The Indian equity market was under immense pressure in July as the Union Budget 2019-20 did not address any of the investors’ concerns, which resulted in the foreign portfolio investors (FPIs) pressing the selling button.
Also, the downward movements that Sensex and Nifty recorded were the sharpest monthly decline since October 2018. Inopportune budget amendments, economic slowdown, liquidity crunch, and reduced consumption are the primary reasons for the fall.
The Indian capital market attracted FPIs when the BSE Sensex and NSE Nifty exceeded their record levels of 40,000 and 12,000 points respectively in May. This is when the post-poll survey predicted the return of the BJP-led government.
The FPIs infused a whopping Rs 10,384.54 crore in June, they were citing favourable amendments but were let down by Nirmala Sitharaman, the Finance Minister of India, in her maiden Budget presented on 5 July 2019.
The FPIs have gone into a rigorous selling mood since the second week of July, they have pulled nearly Rs 3,800 crore, which is the highest among the emerging markets in July.

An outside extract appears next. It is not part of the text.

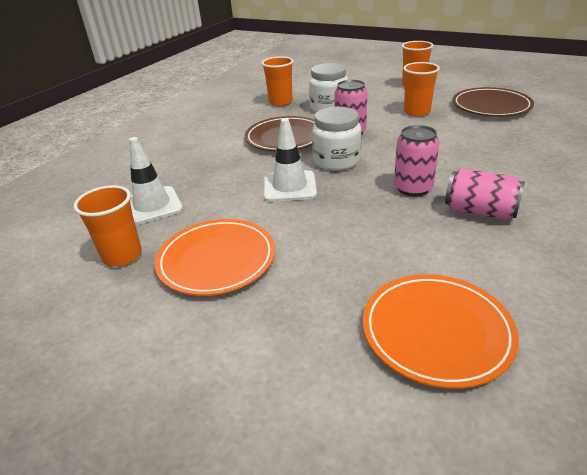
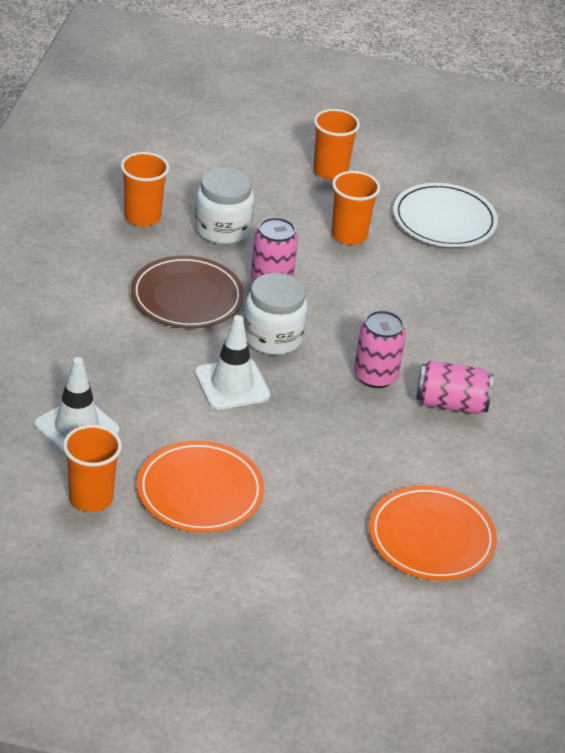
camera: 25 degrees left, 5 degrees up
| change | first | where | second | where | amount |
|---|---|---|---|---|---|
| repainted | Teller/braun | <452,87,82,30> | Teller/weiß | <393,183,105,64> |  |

Emerging markets such as Thailand and South Korea have received a steady FPI inflow in July 2019.
The downfall of the Indian markets at the time when the rupee is up by 0.34% and downward movement in the crude prices is a worrisome factor for the Indian Government and policymakers.
The most significant reason for the FPIs to pull out of the Indian capital market is the increase in surcharge on FPIs registered as association and trusts. The Union Budget 2019-20 hiked the tax outgo of the super-rich which has made them consider the newly elected government look more aligned towards the left.